Segni: dettaglio del mosaico di piazza di Santa Maria

Nella piazza di Santa Maria, una serie di prospezioni effettuate con metodi geofisici prima e lo scavo poi hanno restituito nel 2012 la presenza, al di sotto della piazza attuale, di una complessa serie di strutture murarie di età romana e medievale, che hanno mostrato come questo spazio avesse ospitato fino almeno al XVI secolo importanti edifici, proponendo un paesaggio urbanistico assai diverso da quello attuale. L’esempio più notevole, per l’età romana, è lo splendido mosaico policromo tardo repubblicano rinvenuto durante gli scavi che ha destato stupore fra gli specialisti e i molti visitatori accorsi ad ammirarne la straordinaria eleganza che ne fanno un oggetto unico nel panorama archeologico dell’intera area del Mediterraneo.

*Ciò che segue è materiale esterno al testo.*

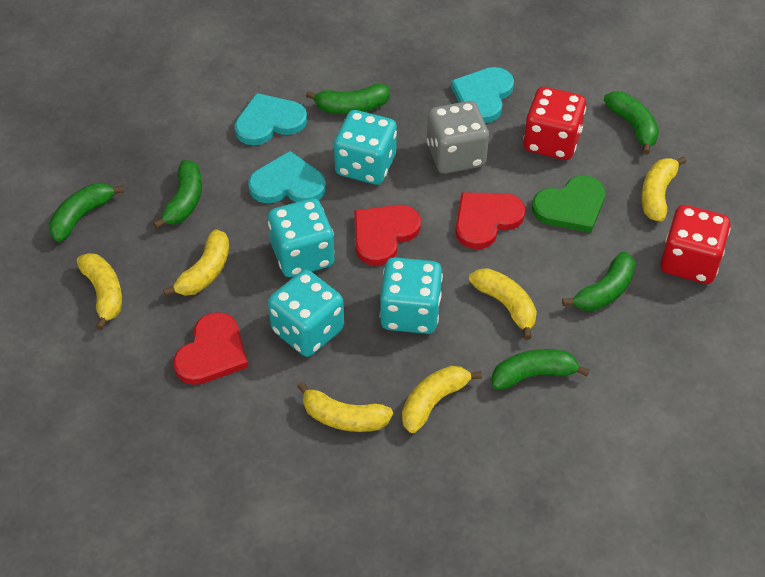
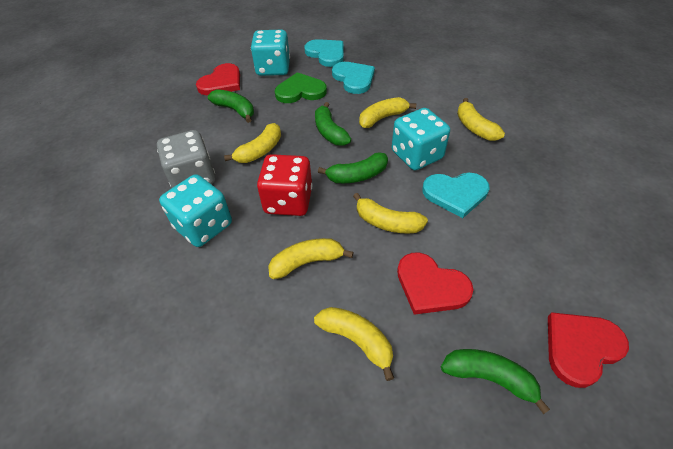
green banana: 6 -> 4
red dice: 2 -> 1
turquoise dice: 4 -> 3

Il Comune di Segni ha stipulato nel dicembre 2011 con la British School at Rome una convenzione per l`esecuzione di ricerche archeologiche nel centro Lepino. Il Segni Project è incentrato sull’indagine delle due maggiori aree pubbliche della città: il Foro, perpetuato dalla piazza principale di età medievale, e l`area nota come “Prato Felici” o “Orto dé Cunto”, in prossimità dell’acropoli. A Piazza Santa Maria lo scavo ha portato al rinvenimento di un eccezionale mosaico policromo databile intorno alla metà del I secolo a. C. e di importanti resti di un edificio di età medievale, identificabile con la perduta cattedrale. A Prato Felici sono stati riportati in luce i resti di una monumentale cisterna, databile al pieno II secolo a. C., accanto alla quale alcuni livelli archeologici hanno restituito materiali legati alle più antiche fasi di vita della città (già dall’XI secolo a.C.).